Monday, June 06, 2005

The Death of Investigative Reporting

The media has always played a vital, if changing, role in American democracy. Ever since the early days of our country, the media (which back then was chiefly black-and-white newspapers, color had yet to be invented) has had a strong impact on politics. Up through the Loss of American Innocence with the 70's Watergate/Vietnam/MASH the media has played the rule of guardian, insuring that, while politicians may occassionly deceive, they at least never commit actual crimes.

A key component of this guardian role of the media was investigative reporting, aka 'muckraking'. This involved reporters actively seeking to find condemning, or at least embarrasing, information about politicians, thus insuring that those who serve the public give up any chance of a private life. While this practice was attacked by some, it did at least make it harder for politicians to do anything horrible, and i would argue that the only people we want running the country are those willing to have semi-transparent lives anyway. If our leaders aren't willing to make that simple sacrifice... anyway, investigative reporting became a key in the modern media's role of guardian.

Then came corporations. The became buying up individual newspapers and TV stations, thus taking away the individuals' voice. This is a process known as media consolidation. While a reporter was usually interested in the truth (because those were the types of people that became reporters) their now corporate masters were only interested in profit. Thus the individual media companies and family businesses were one-by-one bought up by corporations much in the same way corporations bought up farms, toy companies, railroads, shipping, movie studios, etc, etc. The corporate leaders were interested in increasing readership/veiwership, and so looked for stories that people found intereting (if it bleeds it leads), and avoided other stories that, though probably important, tended to bore/turn-off/confuse readers/viewers.

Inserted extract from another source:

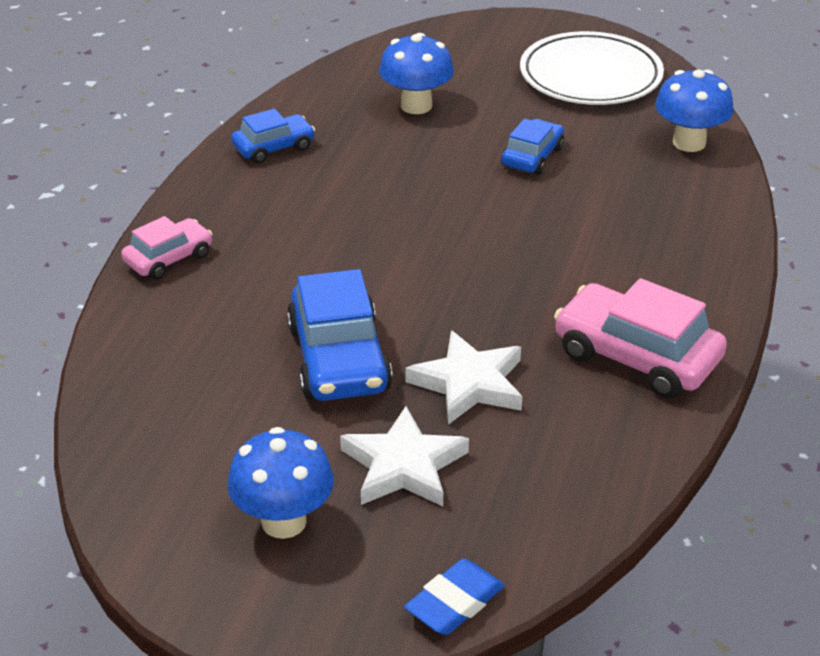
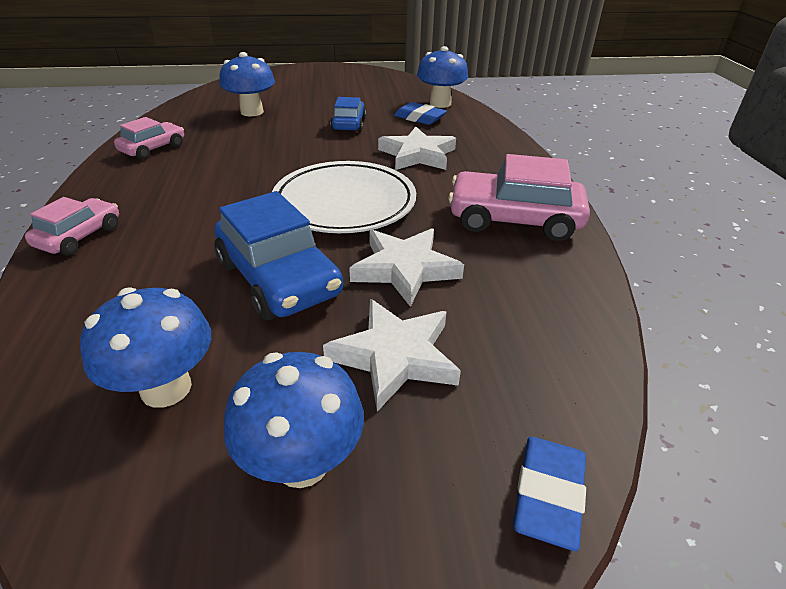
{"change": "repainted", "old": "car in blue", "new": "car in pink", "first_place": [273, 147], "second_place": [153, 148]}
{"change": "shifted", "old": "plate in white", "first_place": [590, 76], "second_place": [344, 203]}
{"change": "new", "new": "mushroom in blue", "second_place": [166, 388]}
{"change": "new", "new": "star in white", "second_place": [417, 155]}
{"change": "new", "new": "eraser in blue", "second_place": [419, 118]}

Thus presently, investigative reporting is dying, and very quickly. Five (or is it four now?) huge corporations own all of the major broadcasting companies (TV), radio is no better off, and no one reads the newspaper anymore anyway (but even if they did, there are few nationally read newspapers left). Now many of these corporations are donating money to politicians, creating a very troubling conflict of interest. Of course, the most troubling thing is, many of these corporations have stopped even pretending to be 'truth-seekers', saying simply, "we are a company trying to sell a product" (paraphrasing, but just barely because i don't have the quote in front of me). Ironically, blogs, which have been attacked by the mainstream media for not being legitimate, are doing more truth-telling than a lot of the corporate 'news' shows.